Paramount Skydance beat Wall Street’s first-quarter revenue and profit estimates on Monday as the media company benefited from a boost from its streaming and cinema businesses.
The company reported first-quarter revenue of nearly $7.35 billion, up 2% from a year earlier, and supported by the entire streaming business, which includes Paramount+, as well as BET+ and the free, ad-supported service Pluto.
Revenue at the streaming unit rose 11% to $2.4 billion from the same period last year. Paramount+, the flagship product of the company’s streaming portfolio, added 700,000 subscribers during the quarter and grew revenue 17% year over year.
In total, Paramount+ had nearly 80 million subscribers, with the latest quarterly growth coming despite price increases for Paramount+ packages in January, the platform’s first since August 2024.
Paramount’s movie studio revenues rose 11% from the previous year to about $1.28 billion. “Scream 7” helped boost revenues and was the highest-grossing film in the horror film franchise.
The company said it has nearly doubled its film slate for 2026 compared to 2025 since Paramount’s merger with David Ellison’s Skydance closed last year.
However, like its peers, Paramount’s television media business, which includes the CBS broadcast network, as well as cable TV channels like Nickelodeon, MTV and BET, has been weighed down by continued cord-cutting. The segment reported revenue of $3.67 billion, down 6% from the same quarter last year.

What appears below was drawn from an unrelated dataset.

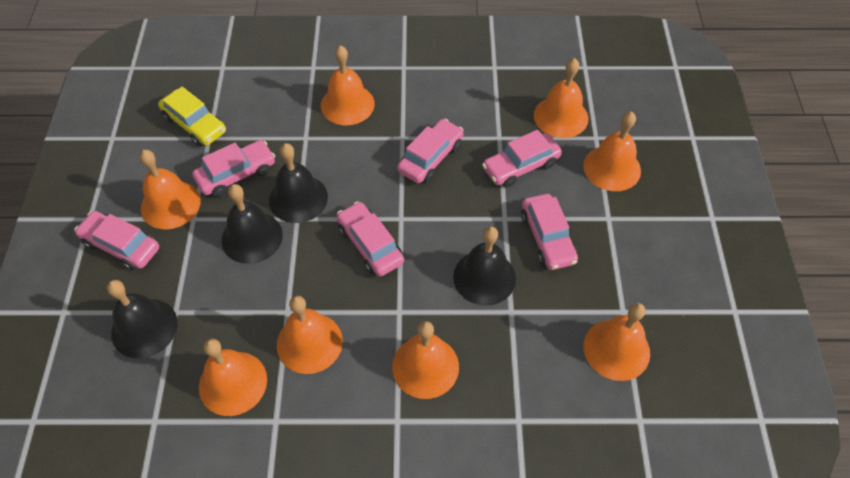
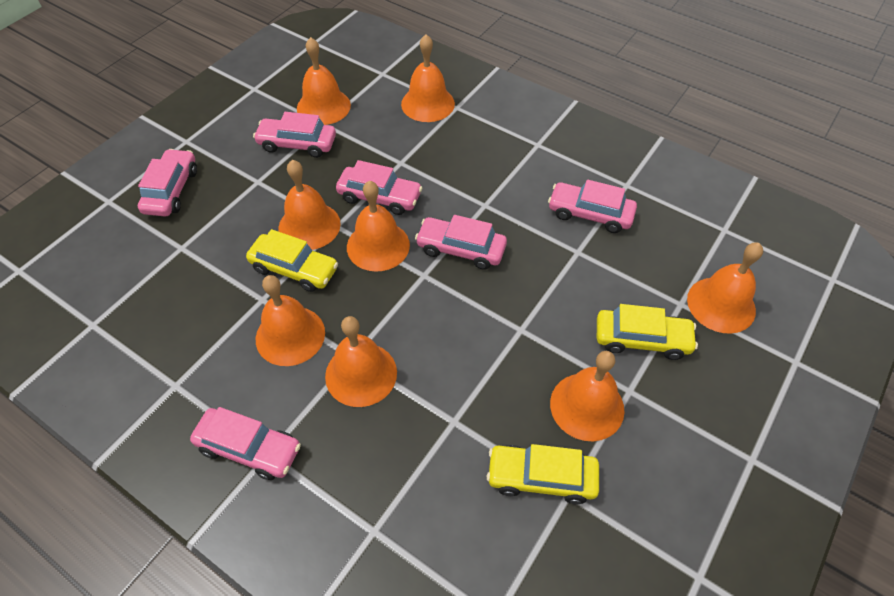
black bell: 4 -> 0
yellow car: 1 -> 3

Here’s Paramount Skydance’s first-quarter performance compared to Wall Street estimates compiled by LSEG:
- Earnings per share: 23 cents adjusted versus 15 cents expected
- Income: $7.35 billion versus $7.28 billion expected
This is the first quarter for which Paramount Skydance is introducing a new structure, which includes a reorganization of spending allocations across direct-to-consumer streaming, studio and television media. As part of these changes, the Company has restated the financial statements for prior periods.
Paramount reported net income of $168 million, or 15 cents per share, in the first quarter, compared with net income of $152 million, or 22 cents per share, a year earlier under the so-called predecessor company, before the merger.

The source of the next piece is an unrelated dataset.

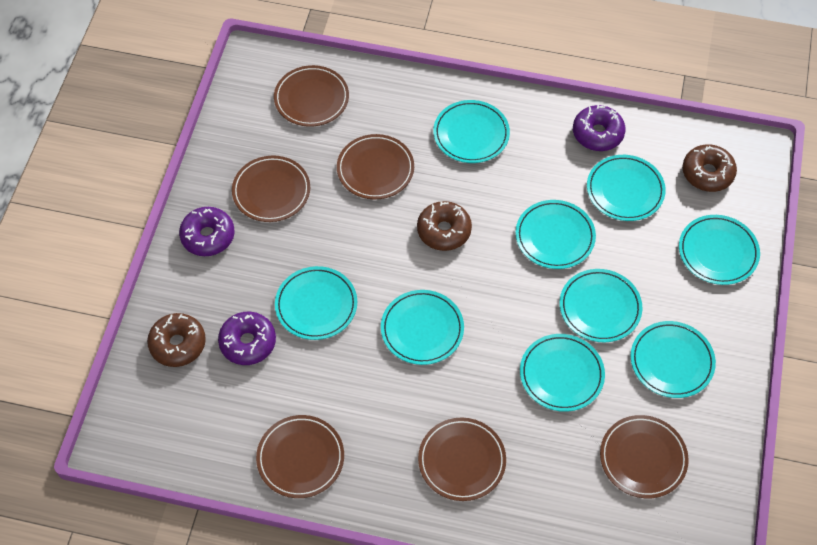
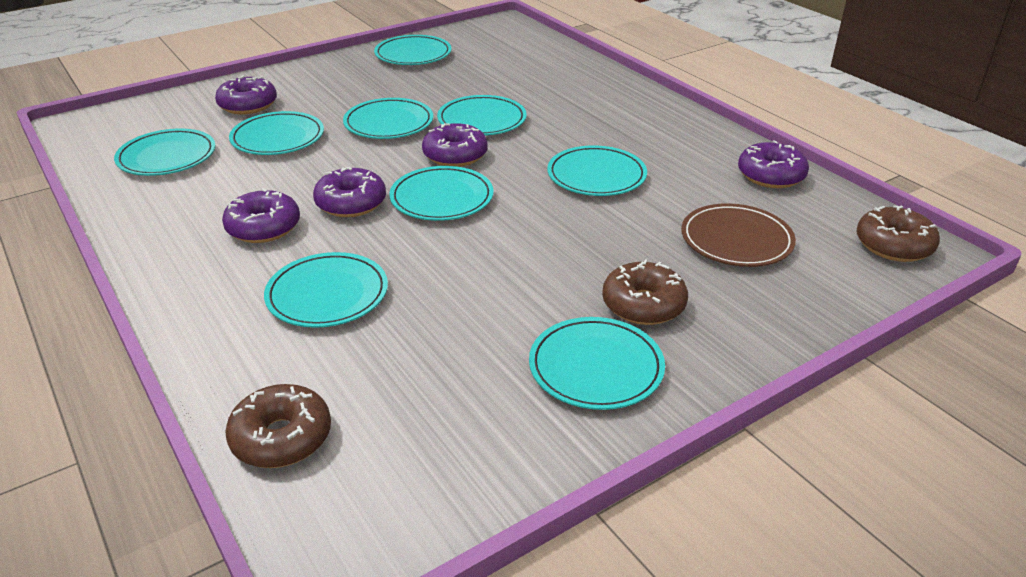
brown plate: 6 -> 1
purple donut: 3 -> 5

Including one-time transaction-related items, Paramount reported adjusted earnings per share of 23 cents.
The company on Monday reaffirmed its full-year outlook of $30 billion in revenue and $3.8 billion in adjusted earnings before interest, taxes, depreciation and amortization.
The earnings report comes nine months after the Paramount-Skydance merger closed, and as the company is in the process of closing another deal – a proposed acquisition of Discovery Warner Bros..

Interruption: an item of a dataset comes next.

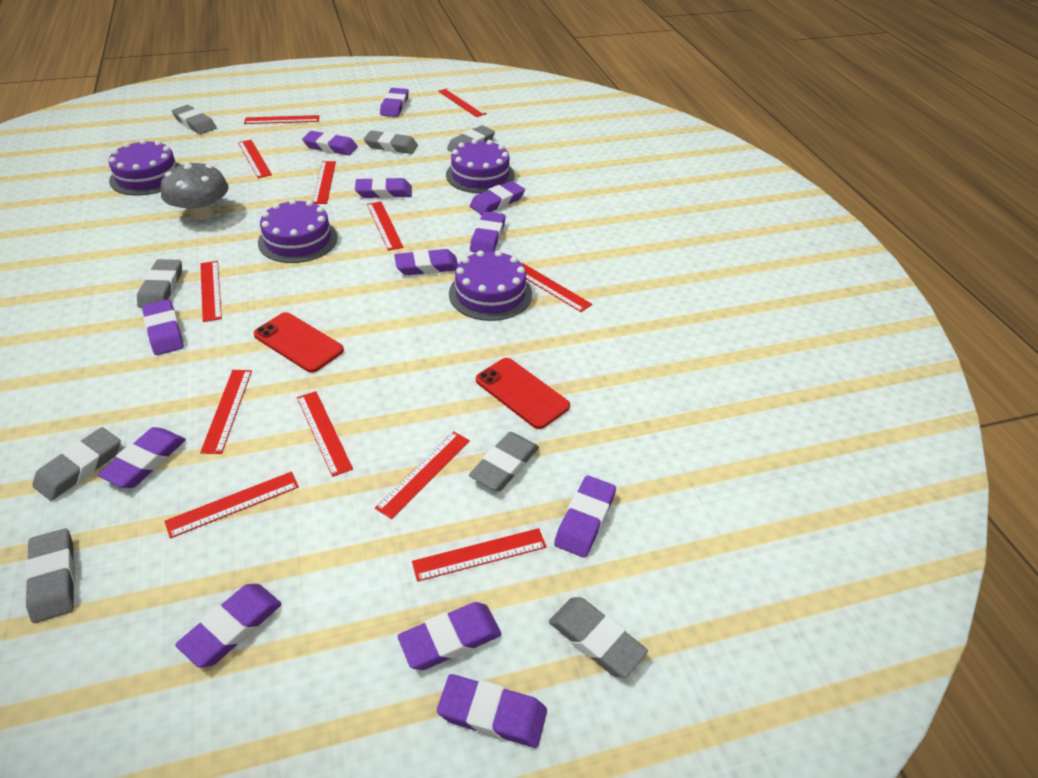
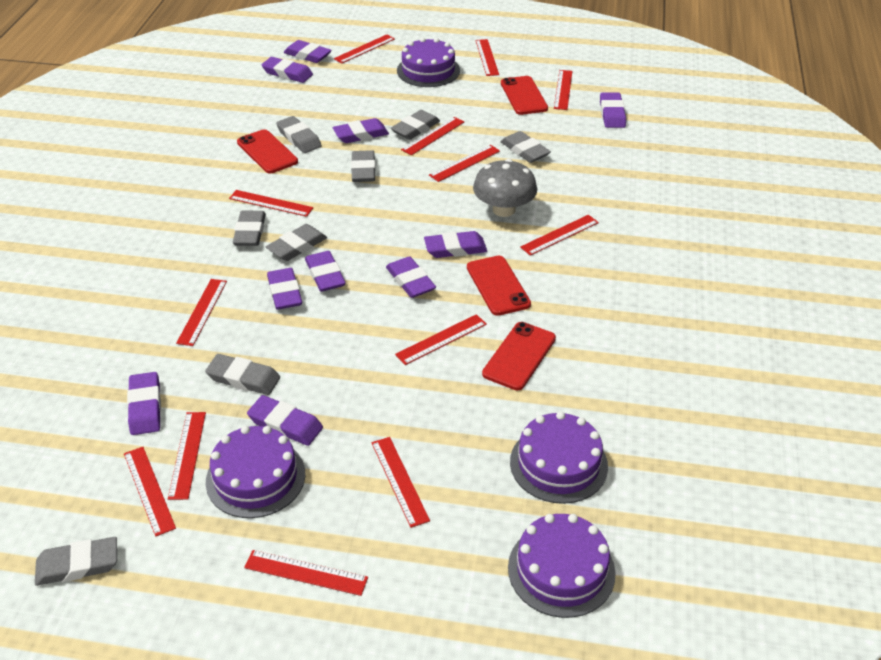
purple eraser: 12 -> 10
red phone: 2 -> 4
red ruler: 12 -> 13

The company expects the deal with WBD to close at the end of the third quarter. The acquisition received WBD shareholder approval in April and is currently undergoing regulatory review. Paramount Skydance agreed to acquire WBD for $31 per share, all in cash, and recently aligned its debt and equity commitments to outside investors.
As part of the merger between Paramount and Skydance, the company said it expects to save $3 billion. On Monday, Paramount claimed it was on track to make such cuts through 2027, with more than $2.5 billion expected to be eliminated by the end of 2026.
Paramount Skydance plans to consolidate the technology stack and platforms of its three streaming platforms by mid-year. Overall, improving Paramount’s streaming technology has been a priority since Ellison brought the companies together.